A jury convicted Rowsey and recommended a death sentence. During sentencing, the prosecution introduced evidence of Rowsey's extensive criminal record, while the defense presented evidence of a difficult childhood. Following the trial, juror Eleanor Lee came forward, claiming that she opposed recommending the death penalty in Rowsey's case, but was intimidated by other jurors. When questioned by the trial judge during sentencing, Lee was hesitant to respond, and, after being asked if she understood the question, responded "yes" to the judge. The judge and prosecutors claimed that she was responding in agreement with the verdict, a claim contested by defense attorney's after the sentence was entered. State law prevents altering a sentence once it has been entered, and Lee's testimony never came to court.

Execution
Days prior to the scheduled execution, Rowsey and several other North Carolina death row inmates filed a federal class-action lawsuit regarding the constitutionality of the state's procedures for lethal injection. The lawsuit alleged that the combination of drugs administered left open the possibility that an individual being executed could regain consciousness prior to death, leaving him paralyzed but in intense pain prior to death, and thus in violation of the eighth amendment injunction preventing "cruel and unusual punishment." Similar lawsuits had already been filed in four other states, but none had yet reached an ultimate verdict.

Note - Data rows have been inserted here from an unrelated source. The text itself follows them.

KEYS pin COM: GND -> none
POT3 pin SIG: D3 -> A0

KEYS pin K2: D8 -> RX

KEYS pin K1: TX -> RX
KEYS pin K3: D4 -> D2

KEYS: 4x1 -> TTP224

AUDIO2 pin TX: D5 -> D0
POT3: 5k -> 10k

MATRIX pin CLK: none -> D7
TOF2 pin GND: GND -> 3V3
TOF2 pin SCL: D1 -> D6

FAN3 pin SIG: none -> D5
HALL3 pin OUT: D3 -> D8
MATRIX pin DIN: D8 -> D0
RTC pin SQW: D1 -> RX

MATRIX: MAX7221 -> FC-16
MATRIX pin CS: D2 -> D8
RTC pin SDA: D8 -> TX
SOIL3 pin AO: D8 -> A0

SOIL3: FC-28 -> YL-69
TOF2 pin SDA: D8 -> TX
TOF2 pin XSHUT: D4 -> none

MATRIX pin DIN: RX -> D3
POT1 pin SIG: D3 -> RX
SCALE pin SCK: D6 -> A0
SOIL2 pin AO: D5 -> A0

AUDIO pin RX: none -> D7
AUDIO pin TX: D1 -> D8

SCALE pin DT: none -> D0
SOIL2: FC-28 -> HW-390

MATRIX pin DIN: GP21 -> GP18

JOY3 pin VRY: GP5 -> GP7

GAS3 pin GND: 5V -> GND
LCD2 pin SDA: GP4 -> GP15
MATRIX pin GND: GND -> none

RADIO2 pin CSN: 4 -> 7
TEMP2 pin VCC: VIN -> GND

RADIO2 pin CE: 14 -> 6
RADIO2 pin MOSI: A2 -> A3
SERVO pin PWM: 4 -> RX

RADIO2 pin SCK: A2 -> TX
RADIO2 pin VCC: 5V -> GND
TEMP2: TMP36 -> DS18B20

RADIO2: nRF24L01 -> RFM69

U.S. District Court Judge Terrence Boyle ordered a stay of execution on 7 January 2004 pending resolution of the case; the stay was upheld by a 2–1 decision of the 4th U.S. Circuit Court on the afternoon of 8 January 2004. Nevertheless, preparations for Rowsey's execution, previously scheduled for the morning of 9 January 2004 continued. He met with his attorneys and family, and was able to hold his 11-year-old daughter for the first time since entering prison. However, the state of North Carolina had immediately appealed the Circuit Court's decision to the U.S. Supreme Court, and, at 7:55 p.m. on 9 January, just six hours before the time of execution, the Supreme Court, in a 5–4 decision, lifted the stay and allowed the execution to continue. Shortly before midnight, North Carolina Governor Mike Easley refused to grant clemency in Rowsey's case, and the execution took place two hours later.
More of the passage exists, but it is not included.